The Department of Energy (DOE) continues to tout the importance of safety at nuclear facilities, while simultaneously ignoring legitimate safety concerns in the name of saving time and money.
Last week, the Defense Nuclear Facilities Safety Board delivered a scathing report on the ‘safety culture’, or lack thereof, being perpetuated by the DOE. Within that report, which focused on how the department handled safety complaints at a nuclear waste cleanup site in Richland, Washington, were statements from several witnesses who believed that raising safety issues could be detrimental to their career. One specific situation seemed to bear this out, in which a former Engineering Manager, Walter Tamosaitis, had raised several technical safety issues in July, and was abruptly removed from the project the next day.
These findings led the House Appropriations Committee to amend a proposed 2012 DOE budget document report, stating that:
"The most recent (defense board) report describes an environment where the professional exchange of views which a safety culture relies upon is discouraged and at times punished. These revelations are both alarming and disturbing and should be interpreted by the secretary of energy as a call to action."

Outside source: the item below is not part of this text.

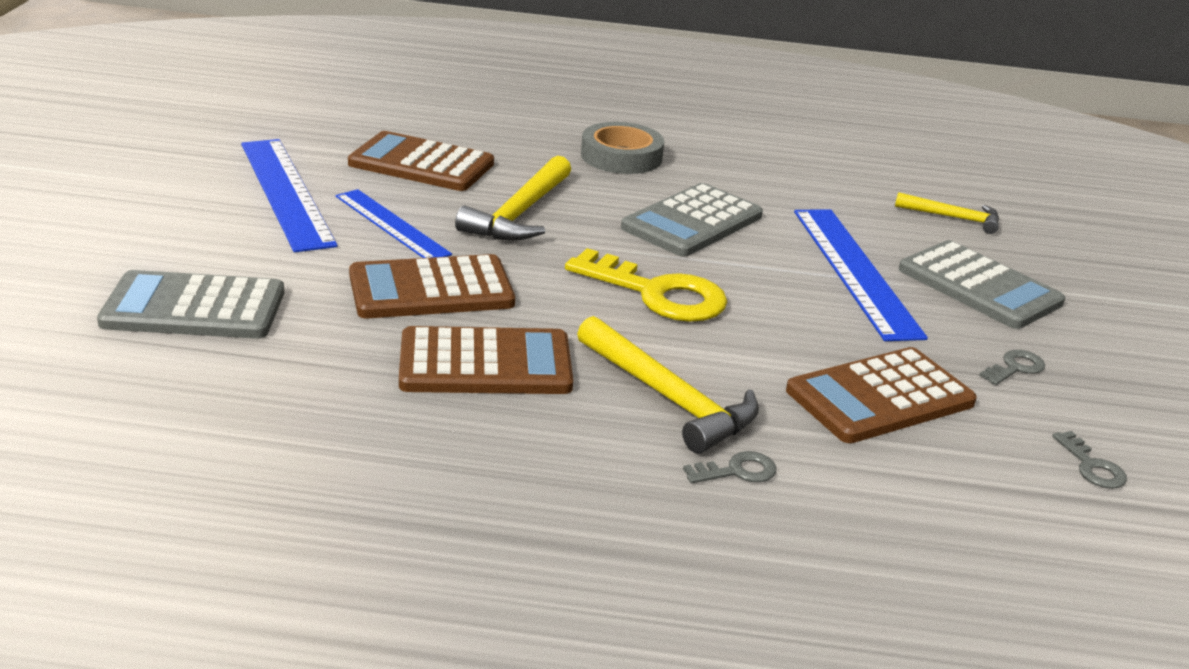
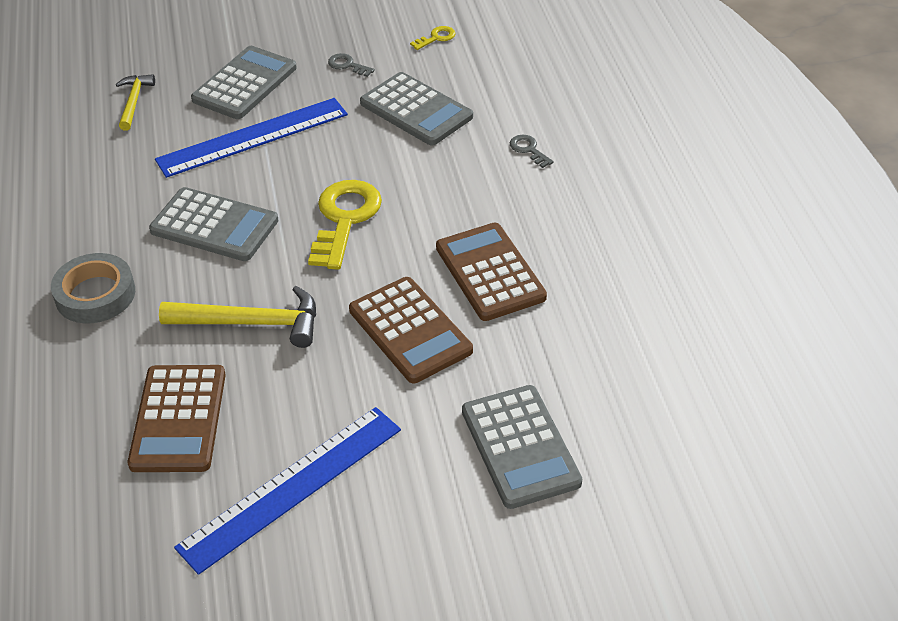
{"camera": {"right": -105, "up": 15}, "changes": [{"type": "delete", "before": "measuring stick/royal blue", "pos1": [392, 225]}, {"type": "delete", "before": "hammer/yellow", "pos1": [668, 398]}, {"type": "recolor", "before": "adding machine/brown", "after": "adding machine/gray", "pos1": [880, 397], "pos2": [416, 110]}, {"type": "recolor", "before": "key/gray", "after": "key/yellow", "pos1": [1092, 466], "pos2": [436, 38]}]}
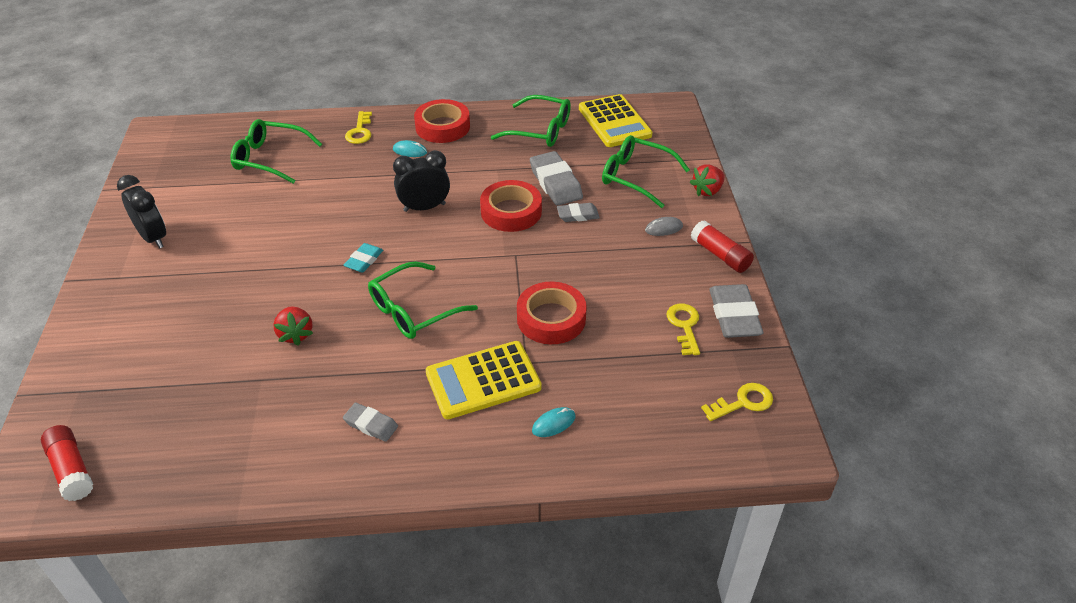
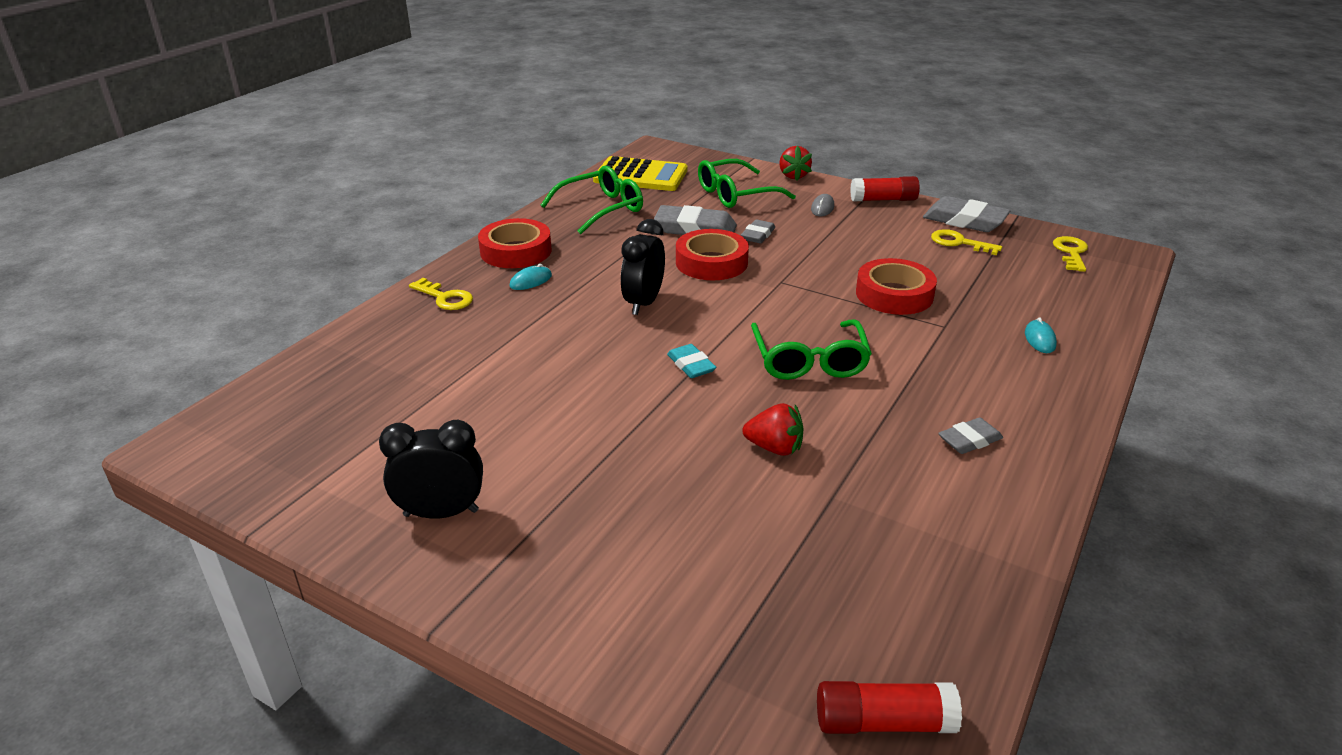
{"camera": {"right": -55, "up": -10}, "changes": [{"type": "delete", "before": "eyeglasses/green", "pos1": [270, 158]}, {"type": "delete", "before": "adding machine/yellow", "pos1": [483, 380]}]}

In response to the Safety Board’s review, DOE officials sent a message to their employees, informing them that Energy Secretary Steven Chu and Deputy Energy Secretary Daniel Poneman strongly disagree with the report, citing an investigation by the Office of Health, Safety and Security (HSS) in which they claim that ‘most employees said they were comfortable with raising safety concerns’.

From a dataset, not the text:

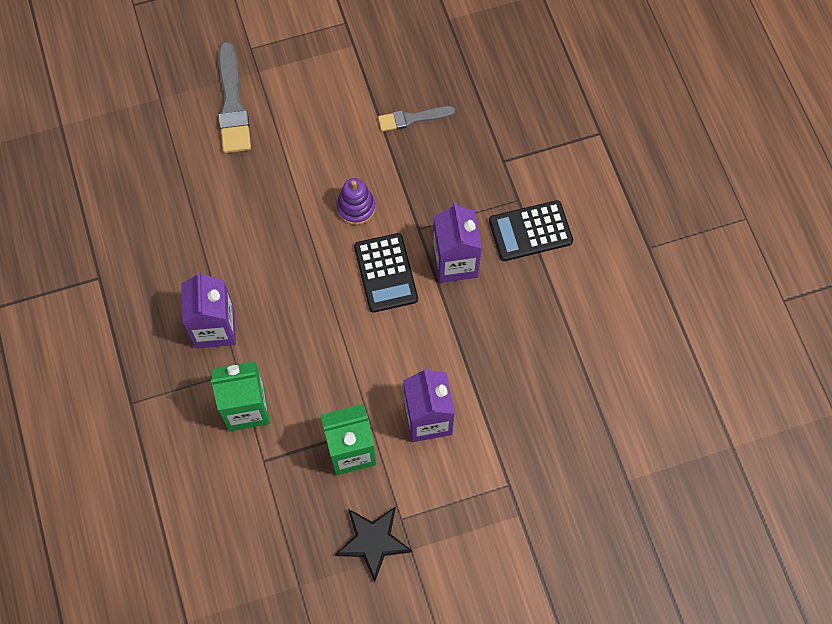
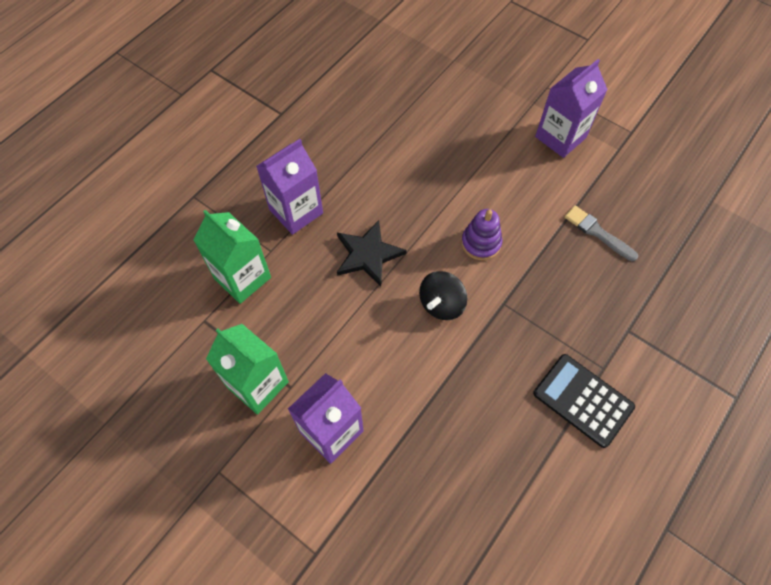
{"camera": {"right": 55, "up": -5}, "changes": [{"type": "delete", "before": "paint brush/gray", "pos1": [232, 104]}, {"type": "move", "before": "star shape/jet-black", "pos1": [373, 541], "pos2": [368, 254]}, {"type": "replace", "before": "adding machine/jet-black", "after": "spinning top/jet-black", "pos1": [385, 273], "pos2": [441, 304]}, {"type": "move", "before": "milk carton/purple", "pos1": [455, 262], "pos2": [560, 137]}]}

But contractors and their employees being overseen by the DOE now have an established pattern of feeling pressured to ignore safety in the name of saving time and money. In November of last year, the Albany Times Union obtained a copy of a report filed by investigators for the DOE, which cited “an atmosphere of fear among the work force not to speak up about issues of concern”. This particular report revealed the main reason that workers for the Washington Group International (WGI), a private company contracted by the DOE to clean up the Cold War-era facility, felt pressured to ignore safety issues:
Because of funding concerns, managers "created an atmosphere of fear among the work force not to speak up about issues of concern."
“The company was pushing to finish work three months earlier than first planned — by September 2011 rather than December 2011 — in order to receive an extra $32 million in federal stimulus funding awarded for the cleanup in April 2009.”
Ignoring safety issues in this case resulted in ‘an uncontrolled spread of radioactive material’ at the Knolls Atomic Power Laboratory in Niskayuna, New York. Elevated radiation levels were confirmed in the air surrounding the site, as well as the Mohawk River which was deluged with over 600 gallons of radioactive water – information that the DOE failed to provide to local officials, leaving those who derive their water supply from the Mohawk completely oblivious to the potential health and safety issues.
The aforementioned House Appropriations Committee budget document report would require the Energy Secretary to certify the safety of its environmental cleanup projects and identify areas of improvement. Requirements that should have been in place originally. Steven Chu, in an op-ed earlier this month, spoke of promoting ‘safe and responsible civil nuclear energy’ while building ‘a healthier, safer planet’. Yet his department has been cited on two different occasions for promoting a workplace that frowns upon raising safety concerns.
If Chu is unable to enforce his own standards, then it’s a safe bet that he should no longer serve as the U.S. Secretary of Energy.